Mr. Githongo: Kenya faces a serious threat from a group called Al Shabaab, which is an offshoot, a franchise, of al-Qaeda in Somalia. We have found ourselves underprepared because in 2001, in 2002, 2003, we ate the contracts [security contracts were awarded to fake firms]. Now we have hundreds of attacks per year within Kenya. It has changed our way of life. For me, that's the most upsetting. … Within a short space of time you can now not walk into a supermarket without being searched. You cannot walk into any office buildings without being searched. For me, that is the worst, that our way of life has been changed because of corruption that has allowed this group to have that amount of freedom.

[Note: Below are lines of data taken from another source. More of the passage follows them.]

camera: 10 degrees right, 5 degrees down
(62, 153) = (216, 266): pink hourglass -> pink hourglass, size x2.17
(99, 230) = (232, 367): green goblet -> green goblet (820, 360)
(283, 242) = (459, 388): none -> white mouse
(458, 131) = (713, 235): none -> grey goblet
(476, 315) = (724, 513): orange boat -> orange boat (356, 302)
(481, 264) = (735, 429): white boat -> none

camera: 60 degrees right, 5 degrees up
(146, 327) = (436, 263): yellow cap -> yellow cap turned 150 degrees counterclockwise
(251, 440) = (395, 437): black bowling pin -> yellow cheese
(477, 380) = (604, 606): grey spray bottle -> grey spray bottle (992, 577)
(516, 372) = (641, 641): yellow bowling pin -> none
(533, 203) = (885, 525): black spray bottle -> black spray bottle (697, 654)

Mr. Marques: You see an Angola that was a rising star in Africa, as one of the 10 fastest growing economies in the world. The oil prices plummeted and that narrative died suddenly. No provisions were made to diversify the economy, to structure the state institutions in a way that they would survive the shocks of the market. And now we're in a situation as we speak … skyscrapers are empty, because they built some of these buildings to sell apartments for as much as $10-million when the majority of people don't make $100 a month. Now we're having a shortage of food, because we import everything. … I've built a database of how these individuals in the government, some of them grabbed as much as 340 kilometres square of arable land. Of that chunk of land, they use 200 acres. The rest is to have it in their names, and wait for the foreign investor.

The UBC award is for the work you've already done. But where will your work take you next?

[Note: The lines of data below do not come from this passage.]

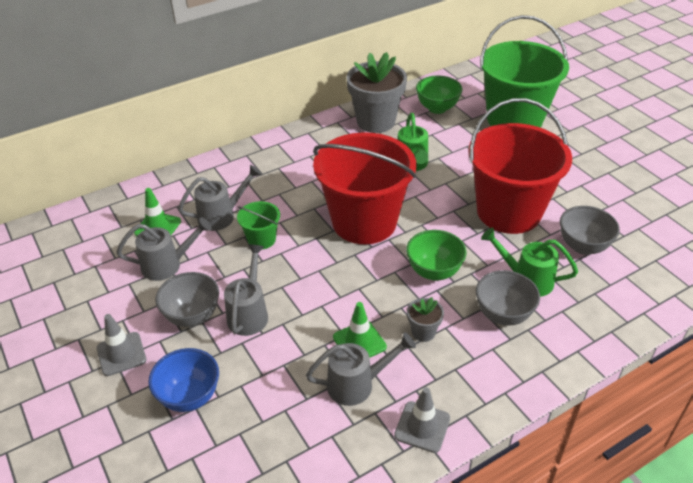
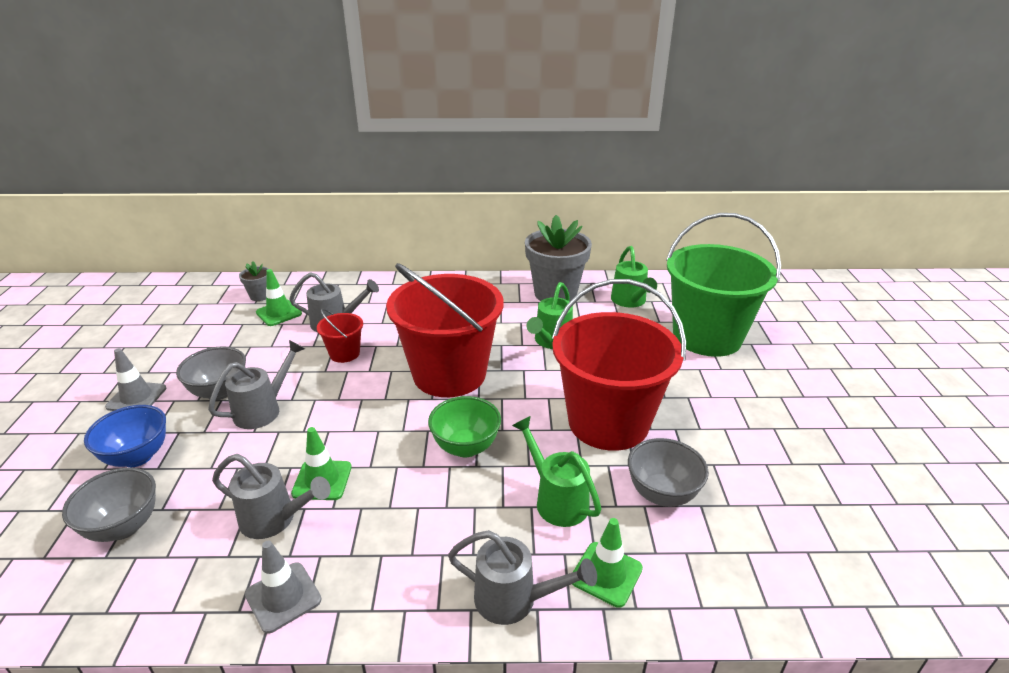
camera: 30 degrees right, 10 degrees down
(167, 265) = (250, 344): grey watering can -> grey watering can (514, 599)
(261, 239) = (344, 353): green bucket -> red bucket
(423, 332) = (391, 501): grey flower pot -> grey flower pot (260, 296)
(437, 108) = (630, 301): green bowl -> green watering can
(503, 315) = (491, 524): grey bowl -> grey bowl (124, 527)
(596, 311) = (606, 574): none -> green traffic cone

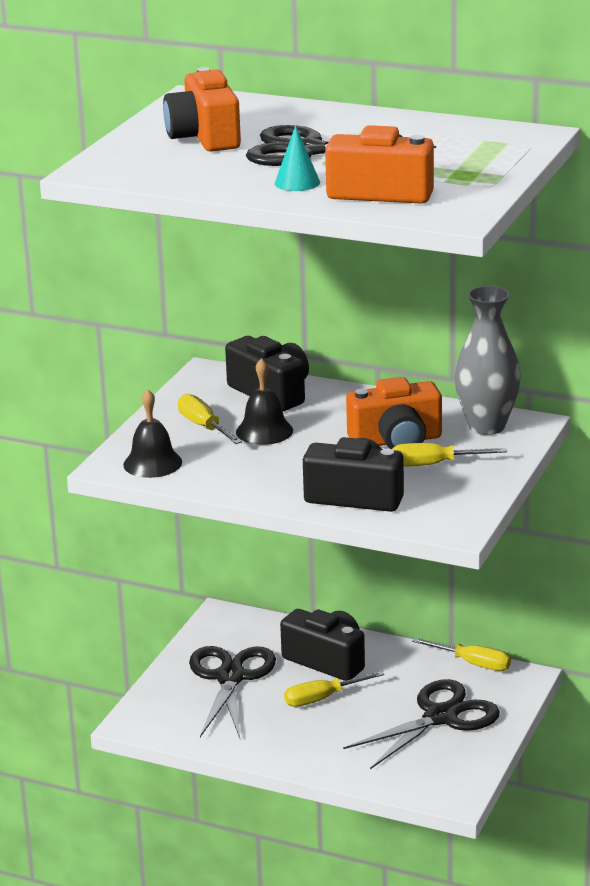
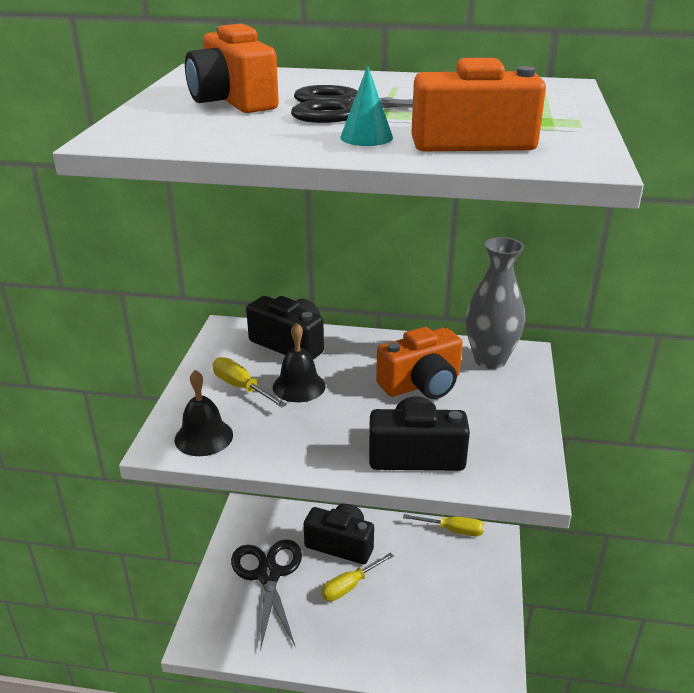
camera: 15 degrees left, 5 degrees up
(434, 464) = (468, 407): yellow screwdriver -> none
(441, 717) = (450, 591): black scissors -> none

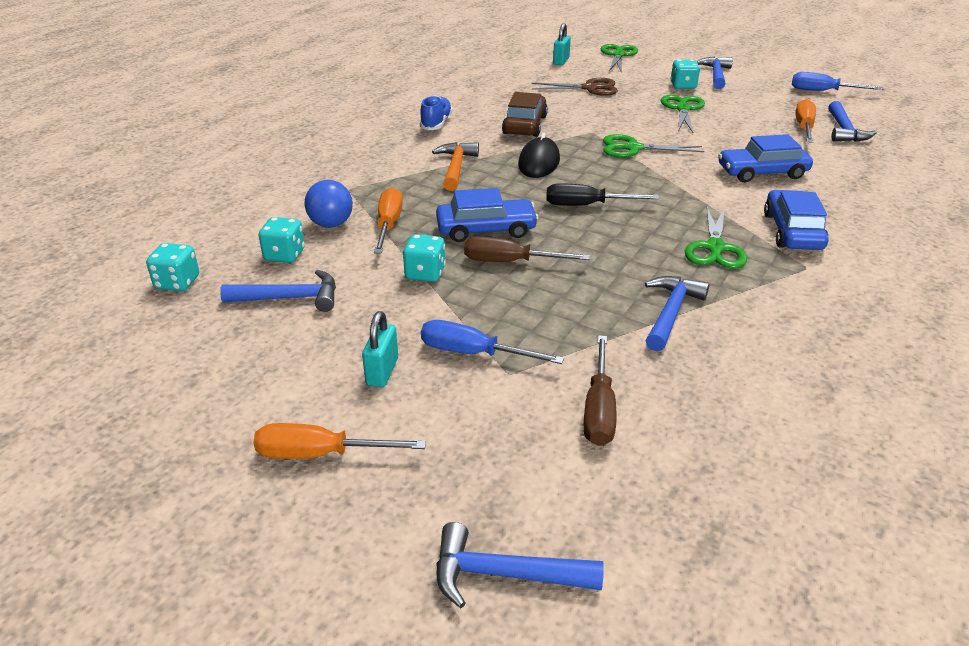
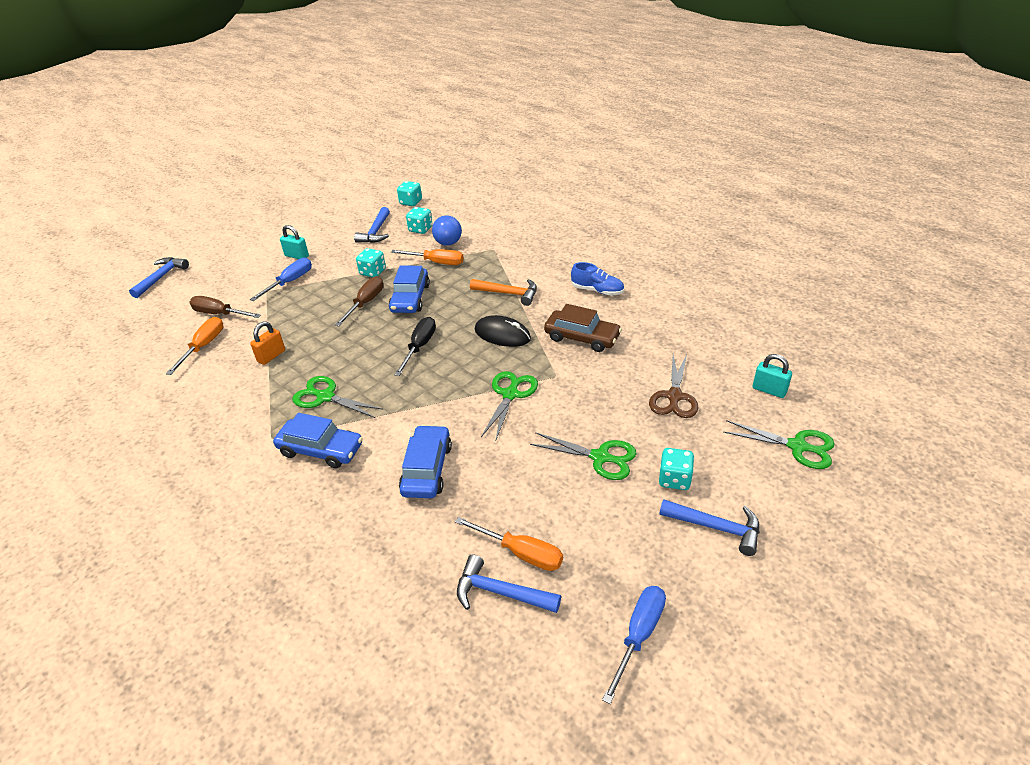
camera: 105 degrees right, 5 degrees up
(320, 454) = (257, 241): orange screwdriver -> orange screwdriver (203, 346)
(671, 313) = (271, 356): blue hammer -> orange padlock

Mr. Githongo: There are new things to come. I will not go into so much detail at this stage, simply because of their nature. … I'm no longer doing it for myself and my generation. It's about tomorrow now. What can we do now so that my nieces, nephews, are able to live in a safer society that is governed by the rule of law and they don't have to be hustlers. … I have grown up in a generation where government owns the most critical information. And you plead with them, you steal from them, you then release it, get into trouble, you are sued, you are followed, you are threatened, you are shot at. This generation, this is the Snowden WikiLeaks generation. Their attitude is let it all hang out, we don't trust these bureaucrats, these suits. Their skepticism with order, for me, is tremendously refreshing. Partly because it's not an act, it's in their DNA.

Mr. Marques: It's lifetime work and what one looks at is ways of engaging the younger generation to be more concerned about these issues so that it's not something that gets lost. Because the only way we will make a difference is when those fighting corruption are more than the corrupt.

This interview has been edited and condensed.